The test itself was an unusual live-fire trial, one wherein a robotically controlled prototype was programmed to crash into the wall at a predetermined location, angle, and speed. The rig, according to PMW Magazine, performed pretty much exactly as intended, colliding with the SAFER barrier at 130 mph and about a 24-degree angle. Footage of the crash confirms that the chassis, rumored to be too stiff, indeed bounced harder off the wall than would be ideal. A NASCAR official, however, told the publication that was expected based on simulations, and that the test gave them what they needed to improve the car's crash performance.

"The data we obtained from the test was extremely important and was not possible to get from any crash test facilities at the time," commented NASCAR's Managing Director for Safety Engineering, John Patalak. "The test provided valuable information for correlation with our computer crash simulations and confirmed that the predicted vehicle impact performance from the simulation was duplicated in this real-world crash test."

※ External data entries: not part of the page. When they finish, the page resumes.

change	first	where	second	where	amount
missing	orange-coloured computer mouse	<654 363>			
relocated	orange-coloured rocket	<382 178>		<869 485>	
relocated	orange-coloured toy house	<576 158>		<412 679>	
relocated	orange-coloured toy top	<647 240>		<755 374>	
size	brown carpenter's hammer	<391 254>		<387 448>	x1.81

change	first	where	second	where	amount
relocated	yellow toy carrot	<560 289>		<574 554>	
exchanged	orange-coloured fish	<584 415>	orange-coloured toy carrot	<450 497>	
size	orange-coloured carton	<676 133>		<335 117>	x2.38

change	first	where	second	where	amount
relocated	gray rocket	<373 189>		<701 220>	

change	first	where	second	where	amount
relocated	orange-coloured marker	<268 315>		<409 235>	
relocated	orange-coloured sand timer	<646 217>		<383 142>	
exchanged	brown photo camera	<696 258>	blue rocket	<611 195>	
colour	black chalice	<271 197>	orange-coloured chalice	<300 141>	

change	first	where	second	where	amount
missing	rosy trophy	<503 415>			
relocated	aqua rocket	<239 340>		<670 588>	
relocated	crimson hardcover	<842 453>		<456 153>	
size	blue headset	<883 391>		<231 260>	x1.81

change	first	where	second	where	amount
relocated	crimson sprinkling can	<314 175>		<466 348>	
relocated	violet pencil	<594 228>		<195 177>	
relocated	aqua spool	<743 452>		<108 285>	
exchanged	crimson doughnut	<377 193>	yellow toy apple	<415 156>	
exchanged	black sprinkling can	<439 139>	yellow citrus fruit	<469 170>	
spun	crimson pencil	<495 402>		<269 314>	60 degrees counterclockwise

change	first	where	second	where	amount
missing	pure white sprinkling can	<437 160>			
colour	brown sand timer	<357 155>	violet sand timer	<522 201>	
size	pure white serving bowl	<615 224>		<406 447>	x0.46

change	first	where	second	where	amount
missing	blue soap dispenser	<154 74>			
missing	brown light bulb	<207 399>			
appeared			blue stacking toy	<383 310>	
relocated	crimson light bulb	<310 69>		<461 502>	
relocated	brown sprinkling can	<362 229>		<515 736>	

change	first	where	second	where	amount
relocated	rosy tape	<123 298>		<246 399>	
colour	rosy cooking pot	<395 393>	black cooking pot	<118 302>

With good data in hand, chassis engineers were able to set about softening the front and rear subframes to improve energy absorption. Major front-end changes were outlined in a Twitter thread by motorsport mechanic Bozi Tatarevic, who pointed out oval cutouts added to the crossbar over the engine bay. This reduced the structural member's stiffness, allowing more energy absorption, thus decreasing the load on the driver during impacts.

Stewart-Haas Racing's associate shop foreman Brian Murphy chimed in as well, mentioning notches added near the front clip's point of attachment to the driver cell. In a large enough crash, those effectively turn the area into a joint, whose deformation expends energy that would otherwise be transmitted to the rest of the frame. Additional changes were also made to the rear of the car based on the test, though specific accounts of what are hard to come by.

This new information on the results of the test should go a long way toward easing fears of drivers' safety. The drivers themselves have been up to date on the situation for far longer, having been briefed on the true results of the test back in July, and raced the Next Gen car on roughly a dozen occasions this year already. Still, the debacle shows that transparency is always the order of the day when it comes to safety, whether on the track or off it.